Os crimes contra a vida continuam sendo negligenciados pelo poder público no Brasil. Dados da 8ª edição da pesquisa “Onde Mora a Impunidade”, divulgada pelo Instituto Sou da Paz, mostram que apenas 36% dos homicídios registrados em 2023 foram solucionados. O número expõe a fragilidade das investigações e a baixa capacidade do Estado de dar respostas céleres a um dos crimes mais graves do Código Penal. 

 

O levantamento, que chega à sua oitava edição, aponta que o país não tem conseguido aprimorar a eficiência no esclarecimento de assassinatos, índice que se mantém praticamente estagnado desde 2015. O problema, segundo o instituto, não é apenas estatístico: ele representa vidas interrompidas e famílias que seguem sem justiça. 

 

Um exemplo emblemático é o caso de Beatriz Angélica Mota, assassinada em 2015, em Petrolina (PE). Foram sete anos de espera até que o autor do crime, Marcelo da Silva, fosse identificado. Durante esse período, os pais da menina enfrentaram falhas nas investigações e a dor de buscar, por conta própria, respostas que o Estado demorou a dar. O caso, embora solucionado, não entra no índice oficial da pesquisa justamente por ter ultrapassado o prazo considerado adequado para a elucidação. 

 

“A demora no esclarecimento de um homicídio compromete a responsabilização do autor e fragiliza a confiança da sociedade nas instituições”, afirma Carolina Ricardo, diretora-executiva do Instituto Sou da Paz. 

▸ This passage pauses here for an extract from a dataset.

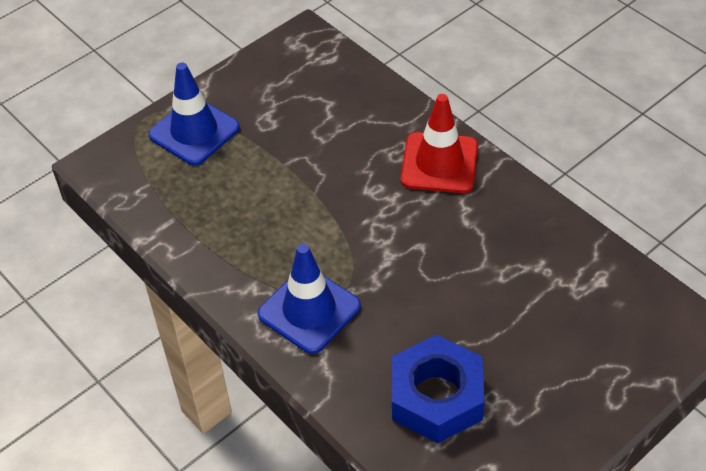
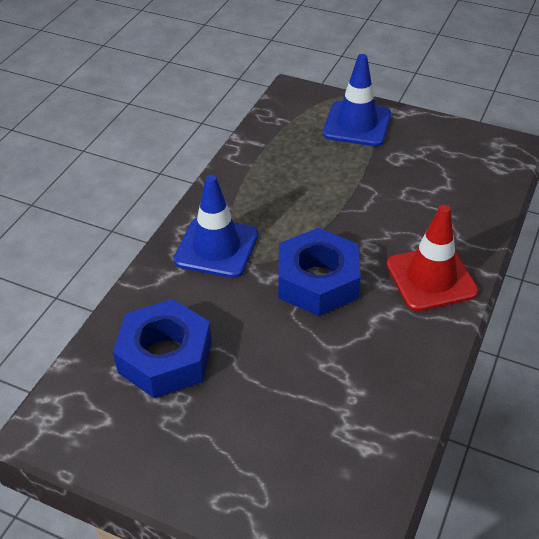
camera: 65 degrees right, 5 degrees down
(400, 245) = (318, 281): none -> blue nut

“Quando o Estado falha em investigar com rapidez, ele contribui para a perpetuação da impunidade”, completa. 

 

Falta de prioridade e justiça 

 

Desde o início da série histórica, o índice de elucidação nacional tem oscilado entre 35% e 44%, tendo seu melhor desempenho em 2018. Para o Sou da Paz, a persistente estagnação demonstra que o esclarecimento de homicídios não tem recebido a devida prioridade das instituições públicas, como polícias civis, Ministérios Públicos e tribunais. 

 

O reflexo dessa ineficiência aparece também dentro do sistema prisional brasileiro. Segundo dados do SISDEPEN, apenas 13% dos mais de 670 mil presos no país cumprem pena por homicídio. Em contrapartida, crimes contra o patrimônio (40%) e tráfico de drogas (31%) concentram a maior parte das detenções, delitos em que é mais comum a prisão em flagrante. 

 

A pesquisa reforça que esse modelo privilegia a repressão ostensiva em detrimento das investigações qualificadas, perpetuando um sistema que prioriza o imediato e ignora o essencial: proteger o direito à vida. 

 

Diferenças entre estados e ausência de dados 

 

O estudo deste ano conseguiu calcular o indicador em 17 estados brasileiros. O Distrito Federal lidera o ranking, com 96% dos homicídios esclarecidos, seguido de Rondônia, que alcançou 92%. Na outra ponta, a Bahia apresentou o pior desempenho, com apenas 13% de casos solucionados. 

 

Além da defasagem nos índices de resolução, há também uma grande lacuna nas informações sobre o perfil das vítimas. Apenas oito estados enviaram dados sobre sexo, idade ou raça. Os números revelam que a maioria das vítimas continua sendo jovem e do sexo masculino, embora os casos que envolvem mulheres apresentem taxa ligeiramente maior de esclarecimento. 

 

“A ausência de dados impede que se construam diagnósticos precisos sobre o impacto da violência em diferentes grupos sociais e, consequentemente, políticas públicas mais eficazes”, observa Carolina Ricardo. 

 

Dez estados ficaram fora da análise por apresentarem dados incompletos ou inconsistentes, entre eles, Rio Grande do Sul, Minas Gerais, Goiás e Pará. 

 

Avanços e próximos passos 

 

Mesmo diante das falhas, há movimentação em nível federal para aprimorar a transparência e a padronização dos dados. O Ministério da Justiça e Segurança Pública estuda a criação de uma portaria que institua um indicador nacional de esclarecimento de homicídios, baseado em metodologia já aprovada pelo Conselho Nacional dos Chefes de Polícia Civil. 

 

O objetivo é permitir comparações entre estados, identificar boas práticas e orientar políticas públicas voltadas à melhoria da investigação de homicídios no país. 

 

O Instituto Sou da Paz defende que esse avanço seja acompanhado por melhorias tecnológicas nos Ministérios Públicos e Tribunais de Justiça, de modo a garantir o acesso a informações completas e padronizadas, especialmente sobre a data do crime e o perfil das vítimas. 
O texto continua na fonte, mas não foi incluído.